I went out with the local cycling group from about 1998, but still didn’t really click as a cyclist until 2010 after I bought a carbon framed Giant TCR2 (£477 from Ebay).

I expect this all makes me the perfect cliche MAMIL but I was wondering if I still qualified for the ‘MA’ bit having reached 60. I checked on the internet and although there were a few places that defined middle age as ending up to 64, the consensus seemed to be that middle age ran from 40 to 60. One way or the other, it was clear that I would not be a MAMIL for ever unless the upper limit for middle age kept pace with me growing older. So, I am happily an OMIL – an old man in lycra.

By way of a bit of further background, I am no sort of athlete and am more enthusiastic than talented. Perhaps that is one of the blog’s purposes – to celebrate what enthusiasm and effort can make up for in the talent department.

I seem to have been born with almost no fast twitch muscle fibres so cannot sprint but I do have endurance and – with effort – am able to keep my weight under reasonable control. If I were a horse, I would be a one-paced stayer. That is reflected in my cycling which tends to involve longer rides and pointing the front wheel uphill.

As far as my palmares highlights go, I did the Etape du Tour in 2013, the Wiggle Dragon Ride (Gran Fondo) in 2014 and the first Velothon Wales in 2015. As part of my 60th year celebrations I completed L’Eroica (the original one in Tuscany) and then, on the drive back, stopped over near Bédoin in Provence to take on the Club des Cinglés du Mont-Ventoux challenge which requires riding up the mountain by each of the three roads, in a single day. Perhaps I’ll talk about those at some later date.

I am now toying with new challenges for this year; favourite is a go at everesting, of which there will certainly be more later – a great opportunity to obsess about place, time, weight, training, nutrition …

Weight this morning  (a beastly) 66.6kg. Yesterday was 67.4kg.

Blog resurrection

I started this blog a while ago – January 2016 to be precise. That was the start of my 61st year.

Last year it was mainly a log of my cycling with just a bit of life in general. A large part of it was the approaching White Horse Challenge in April and my battle with training and weight loss for that. In the end, both of those aspects went well but, sadly, my mother-in-law died on the night before the sportive so it came to nothing. That also meant that life got a bit fraught what with looking after and clearing the house so the blog also came to nothing – and I’ve now deleted the old entries to concentrate on the relaunch.

Mother-in-law lived next door to us in the house she and my father-in-law built in what was originally the orchard to the house where we now live. She had always said that she never wanted to go into a home and the family (thanks in the main to Libby who was wonderful) managed to fulfil that wish and she died peacefully in bed in her own home, next door.

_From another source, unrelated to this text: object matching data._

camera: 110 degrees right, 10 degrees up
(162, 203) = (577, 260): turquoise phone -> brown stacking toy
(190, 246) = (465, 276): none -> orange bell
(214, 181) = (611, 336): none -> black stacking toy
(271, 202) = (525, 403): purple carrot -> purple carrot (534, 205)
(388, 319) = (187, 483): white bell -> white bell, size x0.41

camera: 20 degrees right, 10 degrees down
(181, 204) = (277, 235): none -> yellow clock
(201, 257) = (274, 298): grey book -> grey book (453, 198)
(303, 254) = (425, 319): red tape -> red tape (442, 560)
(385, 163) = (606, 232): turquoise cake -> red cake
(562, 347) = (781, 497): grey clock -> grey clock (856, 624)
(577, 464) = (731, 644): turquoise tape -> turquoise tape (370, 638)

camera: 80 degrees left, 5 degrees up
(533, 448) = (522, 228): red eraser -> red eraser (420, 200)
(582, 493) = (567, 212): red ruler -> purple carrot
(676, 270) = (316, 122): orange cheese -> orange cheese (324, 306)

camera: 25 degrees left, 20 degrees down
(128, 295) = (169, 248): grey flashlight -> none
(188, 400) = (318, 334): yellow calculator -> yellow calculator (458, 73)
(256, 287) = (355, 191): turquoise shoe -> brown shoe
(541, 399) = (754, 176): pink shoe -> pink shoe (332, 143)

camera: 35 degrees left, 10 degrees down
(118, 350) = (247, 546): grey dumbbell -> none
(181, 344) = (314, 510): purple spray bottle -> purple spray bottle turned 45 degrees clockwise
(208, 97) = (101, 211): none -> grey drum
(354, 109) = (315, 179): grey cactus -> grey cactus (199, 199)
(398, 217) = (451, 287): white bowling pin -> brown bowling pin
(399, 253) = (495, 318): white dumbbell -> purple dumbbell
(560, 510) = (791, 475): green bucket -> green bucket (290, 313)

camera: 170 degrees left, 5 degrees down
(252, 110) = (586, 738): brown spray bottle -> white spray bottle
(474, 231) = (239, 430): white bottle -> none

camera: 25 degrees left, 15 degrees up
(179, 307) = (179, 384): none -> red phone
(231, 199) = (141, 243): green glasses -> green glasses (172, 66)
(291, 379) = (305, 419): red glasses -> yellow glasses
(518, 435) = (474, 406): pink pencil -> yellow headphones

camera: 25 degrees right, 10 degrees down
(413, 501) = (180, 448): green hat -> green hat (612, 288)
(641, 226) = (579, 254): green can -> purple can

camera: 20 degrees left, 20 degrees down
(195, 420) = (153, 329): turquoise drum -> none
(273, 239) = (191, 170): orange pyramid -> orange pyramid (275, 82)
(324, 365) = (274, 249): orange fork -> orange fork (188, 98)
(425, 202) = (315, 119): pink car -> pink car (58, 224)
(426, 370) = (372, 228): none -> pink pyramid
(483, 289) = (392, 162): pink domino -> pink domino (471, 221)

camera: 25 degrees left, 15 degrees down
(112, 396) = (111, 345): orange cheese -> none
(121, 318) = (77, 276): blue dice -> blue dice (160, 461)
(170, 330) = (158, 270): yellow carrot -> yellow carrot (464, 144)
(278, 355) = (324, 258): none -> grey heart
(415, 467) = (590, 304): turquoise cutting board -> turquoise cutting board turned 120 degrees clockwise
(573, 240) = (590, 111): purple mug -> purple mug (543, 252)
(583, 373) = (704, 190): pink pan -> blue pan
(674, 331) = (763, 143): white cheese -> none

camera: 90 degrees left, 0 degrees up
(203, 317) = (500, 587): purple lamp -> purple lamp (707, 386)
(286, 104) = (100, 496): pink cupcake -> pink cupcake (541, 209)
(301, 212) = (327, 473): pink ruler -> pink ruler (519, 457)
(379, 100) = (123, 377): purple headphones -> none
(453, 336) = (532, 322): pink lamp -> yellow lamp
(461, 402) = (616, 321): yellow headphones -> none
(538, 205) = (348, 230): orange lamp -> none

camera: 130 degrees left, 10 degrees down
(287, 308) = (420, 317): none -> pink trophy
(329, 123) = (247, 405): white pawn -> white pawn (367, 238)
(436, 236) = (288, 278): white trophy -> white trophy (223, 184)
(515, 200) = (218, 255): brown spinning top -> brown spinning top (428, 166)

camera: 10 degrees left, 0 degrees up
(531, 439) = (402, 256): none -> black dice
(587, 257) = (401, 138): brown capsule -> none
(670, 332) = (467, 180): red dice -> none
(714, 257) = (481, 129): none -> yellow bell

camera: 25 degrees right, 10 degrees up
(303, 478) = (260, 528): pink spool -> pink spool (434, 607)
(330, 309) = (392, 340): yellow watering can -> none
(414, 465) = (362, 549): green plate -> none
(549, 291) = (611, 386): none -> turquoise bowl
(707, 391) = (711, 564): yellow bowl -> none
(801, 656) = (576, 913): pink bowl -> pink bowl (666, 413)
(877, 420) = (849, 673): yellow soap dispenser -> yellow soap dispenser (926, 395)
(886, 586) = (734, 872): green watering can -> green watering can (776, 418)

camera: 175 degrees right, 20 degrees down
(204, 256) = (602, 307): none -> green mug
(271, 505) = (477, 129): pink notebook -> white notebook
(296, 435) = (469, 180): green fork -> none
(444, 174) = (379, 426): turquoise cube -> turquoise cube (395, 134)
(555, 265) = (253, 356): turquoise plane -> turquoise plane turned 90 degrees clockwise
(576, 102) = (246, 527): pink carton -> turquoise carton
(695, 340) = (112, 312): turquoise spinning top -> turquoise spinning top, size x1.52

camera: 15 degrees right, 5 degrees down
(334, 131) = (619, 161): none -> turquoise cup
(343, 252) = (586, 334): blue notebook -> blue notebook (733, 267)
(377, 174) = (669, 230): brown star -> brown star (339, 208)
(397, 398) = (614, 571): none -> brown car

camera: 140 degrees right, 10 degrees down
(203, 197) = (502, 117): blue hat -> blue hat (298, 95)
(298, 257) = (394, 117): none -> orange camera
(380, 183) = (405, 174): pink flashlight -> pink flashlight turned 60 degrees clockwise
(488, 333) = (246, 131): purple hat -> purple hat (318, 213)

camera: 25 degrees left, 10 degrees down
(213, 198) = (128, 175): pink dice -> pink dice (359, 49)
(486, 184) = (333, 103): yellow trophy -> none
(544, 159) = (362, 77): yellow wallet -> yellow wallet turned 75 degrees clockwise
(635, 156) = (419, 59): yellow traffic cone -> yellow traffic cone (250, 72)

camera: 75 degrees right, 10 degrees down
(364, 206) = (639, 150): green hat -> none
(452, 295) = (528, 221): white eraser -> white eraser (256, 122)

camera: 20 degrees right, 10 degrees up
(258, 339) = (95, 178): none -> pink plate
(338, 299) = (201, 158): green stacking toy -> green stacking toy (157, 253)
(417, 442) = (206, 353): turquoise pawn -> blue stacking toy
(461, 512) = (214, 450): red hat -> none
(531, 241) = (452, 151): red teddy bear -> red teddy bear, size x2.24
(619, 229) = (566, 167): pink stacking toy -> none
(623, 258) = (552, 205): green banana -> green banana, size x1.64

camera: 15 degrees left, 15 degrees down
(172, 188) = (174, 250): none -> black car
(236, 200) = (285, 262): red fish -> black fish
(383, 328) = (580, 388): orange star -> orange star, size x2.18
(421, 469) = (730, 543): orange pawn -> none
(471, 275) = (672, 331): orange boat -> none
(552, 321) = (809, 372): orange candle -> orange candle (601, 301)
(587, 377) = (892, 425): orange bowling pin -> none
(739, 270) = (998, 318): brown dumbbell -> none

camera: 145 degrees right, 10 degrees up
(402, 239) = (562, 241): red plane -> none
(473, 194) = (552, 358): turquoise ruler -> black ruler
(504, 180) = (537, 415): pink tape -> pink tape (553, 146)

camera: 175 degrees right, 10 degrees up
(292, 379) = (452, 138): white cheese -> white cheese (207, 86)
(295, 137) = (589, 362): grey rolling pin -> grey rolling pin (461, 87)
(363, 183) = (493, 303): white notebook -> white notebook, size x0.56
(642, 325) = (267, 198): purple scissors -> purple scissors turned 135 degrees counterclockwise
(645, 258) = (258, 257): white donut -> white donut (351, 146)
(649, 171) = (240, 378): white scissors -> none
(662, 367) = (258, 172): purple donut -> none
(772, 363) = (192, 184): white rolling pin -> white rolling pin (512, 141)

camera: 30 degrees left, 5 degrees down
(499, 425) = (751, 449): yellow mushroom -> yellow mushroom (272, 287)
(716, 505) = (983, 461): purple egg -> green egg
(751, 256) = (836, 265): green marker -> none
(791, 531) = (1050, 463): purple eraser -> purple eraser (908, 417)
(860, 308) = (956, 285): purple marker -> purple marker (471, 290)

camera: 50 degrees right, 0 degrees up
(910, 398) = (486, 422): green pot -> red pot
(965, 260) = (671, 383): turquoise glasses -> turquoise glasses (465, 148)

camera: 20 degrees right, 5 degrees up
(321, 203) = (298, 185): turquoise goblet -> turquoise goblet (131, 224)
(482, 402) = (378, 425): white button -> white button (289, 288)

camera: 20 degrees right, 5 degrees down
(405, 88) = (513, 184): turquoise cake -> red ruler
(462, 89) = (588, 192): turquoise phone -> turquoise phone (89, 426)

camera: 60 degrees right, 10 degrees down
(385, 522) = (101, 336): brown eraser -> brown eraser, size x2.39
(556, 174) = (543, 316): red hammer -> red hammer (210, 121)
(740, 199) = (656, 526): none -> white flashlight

Where there is a hope of recovery from an illness, death can be such a total sadness. For Sheila, there was no hope of recovery and no great quality of life, so the natural sadness is tinged with a feeling of gratitude that she is now at rest. She was a remarkable person both in her medical career and personal life.

RIP Dr Sheila Lee 1934-2016.

For some reason I’ve decided to revive the blog – not least in view of the decision I’ve taken as to this year’s cycle challenge .. an ‘everest’ in the summer. I must be mad.